Inclusive Church is a UK-based resource for making the Church of England more welcoming and sensitive to diversity around sexuality, race, class, disability, and mental health. The latter topic caught my attention during my ongoing search for materials for a trauma survivors’ Christian study group. What’s great about Inclusive Church is that they see the disabled and mentally troubled not merely as categories of consumers to be reached with an existing product, nor as objects of Christian charity, but as co-creators of theology from the standpoint of their lived experience. That’s been the goal of my “Survivors in Church” series on this blog as well. It disappoints me that most Christian books recommend using faith to suppress the socially uncomfortable symptoms of trauma, such as anger and rumination on the past, rather than heeding their radical challenge to faith.
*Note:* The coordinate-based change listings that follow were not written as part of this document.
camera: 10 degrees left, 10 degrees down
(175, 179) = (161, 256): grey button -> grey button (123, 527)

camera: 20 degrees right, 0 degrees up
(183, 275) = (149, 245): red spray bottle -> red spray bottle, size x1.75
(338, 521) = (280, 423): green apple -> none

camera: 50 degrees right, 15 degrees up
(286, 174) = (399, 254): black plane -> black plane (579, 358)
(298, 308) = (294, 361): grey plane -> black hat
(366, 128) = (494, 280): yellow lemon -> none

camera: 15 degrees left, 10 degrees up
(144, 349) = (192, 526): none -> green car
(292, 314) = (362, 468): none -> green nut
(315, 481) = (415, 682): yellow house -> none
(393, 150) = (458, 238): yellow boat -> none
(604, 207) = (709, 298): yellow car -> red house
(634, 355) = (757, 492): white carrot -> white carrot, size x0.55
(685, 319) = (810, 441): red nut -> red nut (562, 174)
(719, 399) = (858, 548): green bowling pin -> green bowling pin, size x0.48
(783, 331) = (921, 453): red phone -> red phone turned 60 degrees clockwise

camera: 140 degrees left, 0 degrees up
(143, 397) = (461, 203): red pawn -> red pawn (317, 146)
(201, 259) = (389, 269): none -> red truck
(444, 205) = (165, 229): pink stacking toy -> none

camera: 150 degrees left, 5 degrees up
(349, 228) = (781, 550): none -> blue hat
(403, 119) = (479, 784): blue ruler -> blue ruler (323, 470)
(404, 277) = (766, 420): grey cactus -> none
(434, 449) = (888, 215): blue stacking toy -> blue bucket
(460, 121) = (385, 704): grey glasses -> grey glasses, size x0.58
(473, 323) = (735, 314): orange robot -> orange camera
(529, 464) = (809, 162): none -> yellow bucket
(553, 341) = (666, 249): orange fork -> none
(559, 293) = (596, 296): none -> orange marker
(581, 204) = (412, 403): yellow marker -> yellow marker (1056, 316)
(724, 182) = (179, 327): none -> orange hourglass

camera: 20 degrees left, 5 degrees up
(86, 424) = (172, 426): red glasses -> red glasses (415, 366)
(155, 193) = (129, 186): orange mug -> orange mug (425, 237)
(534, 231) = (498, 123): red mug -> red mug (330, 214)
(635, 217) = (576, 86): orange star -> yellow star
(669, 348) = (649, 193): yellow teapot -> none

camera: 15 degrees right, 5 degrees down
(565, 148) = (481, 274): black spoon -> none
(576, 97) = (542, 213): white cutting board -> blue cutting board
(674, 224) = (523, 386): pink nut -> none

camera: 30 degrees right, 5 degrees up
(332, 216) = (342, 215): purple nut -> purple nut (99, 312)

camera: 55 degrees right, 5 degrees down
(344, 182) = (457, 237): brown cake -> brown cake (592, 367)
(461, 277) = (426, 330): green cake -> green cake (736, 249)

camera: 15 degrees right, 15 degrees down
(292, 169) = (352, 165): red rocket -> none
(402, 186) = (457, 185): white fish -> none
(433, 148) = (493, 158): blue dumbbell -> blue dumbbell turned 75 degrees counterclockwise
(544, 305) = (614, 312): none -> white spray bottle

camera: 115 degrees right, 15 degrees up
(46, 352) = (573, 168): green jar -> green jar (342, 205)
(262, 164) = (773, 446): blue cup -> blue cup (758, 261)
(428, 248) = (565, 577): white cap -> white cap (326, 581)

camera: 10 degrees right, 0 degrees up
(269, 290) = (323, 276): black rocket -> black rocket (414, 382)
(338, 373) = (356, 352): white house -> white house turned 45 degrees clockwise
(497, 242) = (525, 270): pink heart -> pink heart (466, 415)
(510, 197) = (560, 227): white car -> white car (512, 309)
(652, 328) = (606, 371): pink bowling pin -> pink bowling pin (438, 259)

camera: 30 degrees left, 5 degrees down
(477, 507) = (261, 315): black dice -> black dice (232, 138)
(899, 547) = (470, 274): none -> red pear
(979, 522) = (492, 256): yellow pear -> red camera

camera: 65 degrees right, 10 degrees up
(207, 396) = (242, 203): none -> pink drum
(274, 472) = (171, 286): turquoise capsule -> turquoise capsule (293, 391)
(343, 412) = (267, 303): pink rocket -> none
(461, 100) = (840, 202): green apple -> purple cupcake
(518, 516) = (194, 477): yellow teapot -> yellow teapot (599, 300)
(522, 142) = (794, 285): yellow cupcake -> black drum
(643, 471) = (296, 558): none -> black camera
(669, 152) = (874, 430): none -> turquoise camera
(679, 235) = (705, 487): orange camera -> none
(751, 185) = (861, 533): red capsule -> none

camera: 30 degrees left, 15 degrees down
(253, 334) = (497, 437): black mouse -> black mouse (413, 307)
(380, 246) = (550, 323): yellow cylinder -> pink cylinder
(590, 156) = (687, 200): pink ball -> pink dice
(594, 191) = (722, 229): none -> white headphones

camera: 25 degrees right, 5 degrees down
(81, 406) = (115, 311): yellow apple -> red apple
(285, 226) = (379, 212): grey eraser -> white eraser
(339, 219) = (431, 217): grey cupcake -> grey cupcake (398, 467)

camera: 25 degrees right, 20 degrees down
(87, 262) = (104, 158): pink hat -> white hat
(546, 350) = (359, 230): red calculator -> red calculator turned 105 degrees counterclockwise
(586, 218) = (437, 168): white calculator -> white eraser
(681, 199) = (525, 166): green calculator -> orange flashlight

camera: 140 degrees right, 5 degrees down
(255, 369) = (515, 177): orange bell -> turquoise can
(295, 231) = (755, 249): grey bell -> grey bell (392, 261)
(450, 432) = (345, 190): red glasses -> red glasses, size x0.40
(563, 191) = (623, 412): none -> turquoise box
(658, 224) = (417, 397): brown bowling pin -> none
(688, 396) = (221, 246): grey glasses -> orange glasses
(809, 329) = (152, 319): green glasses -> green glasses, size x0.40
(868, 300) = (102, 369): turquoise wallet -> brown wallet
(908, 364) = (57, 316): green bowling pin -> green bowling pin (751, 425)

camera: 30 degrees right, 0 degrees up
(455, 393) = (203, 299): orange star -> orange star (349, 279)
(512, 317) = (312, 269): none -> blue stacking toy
This article from the Inclusive Church’s mental health resources page, “The Secret Holders and Bearers”, is by two community mental health chaplains who are willing to take up that challenge. In the portions quoted below, they consider how some standard prayers in the Sunday Eucharist service may reinforce abuse survivors’ distorted sense of themselves as broken and powerless. We need much, much more work like this.

…Are we prepared to be changed, transformed, outraged, and can the secret-holders enable our secrets to be borne more gently, even if they need to remain hidden for a while? Can we bear to hear when the practices and the theologies heard in some churches have not contributed to the empowerment of lives and voices but to their continuing silence? Even where genuine expressions of compassion and pastoral care have embedded the idea of ‘victim’ rather than the radical Gospel idea of partner and co- theological agents?…

…Let’s hear their words and attend afresh to our own and let’s attend to our liturgical language, see again the symbolism and architecture of our services and hear the clamour and the whispers, the invitations and the barriers that inhabit the theology in our liturgy and hymns. I am not saying that the brief account of these liturgical examples are wholly problematic but they are an example of a presently largely cataphatic liturgy with very little liturgy of lamentation and an apophatic perspective that speaks so much of human experience and especially the lived reality of those with long term and abiding mental health issues:

Just some examples from the present Common Worship Order 1 Service for Holy Communion:

Confession Prayer: We have wounded your love and marred your image in us (so many secret holders bear the woundedness that is wholly the responsibility of others and blame themselves throughout their lives and have been forced to blame themselves, lives overwhelmed by guilt. We tentatively suggest that such a statement echoes the feelings they already have about themselves, ‘knowing’ they are wholly unworthy of any kind of love, let alone the love of God).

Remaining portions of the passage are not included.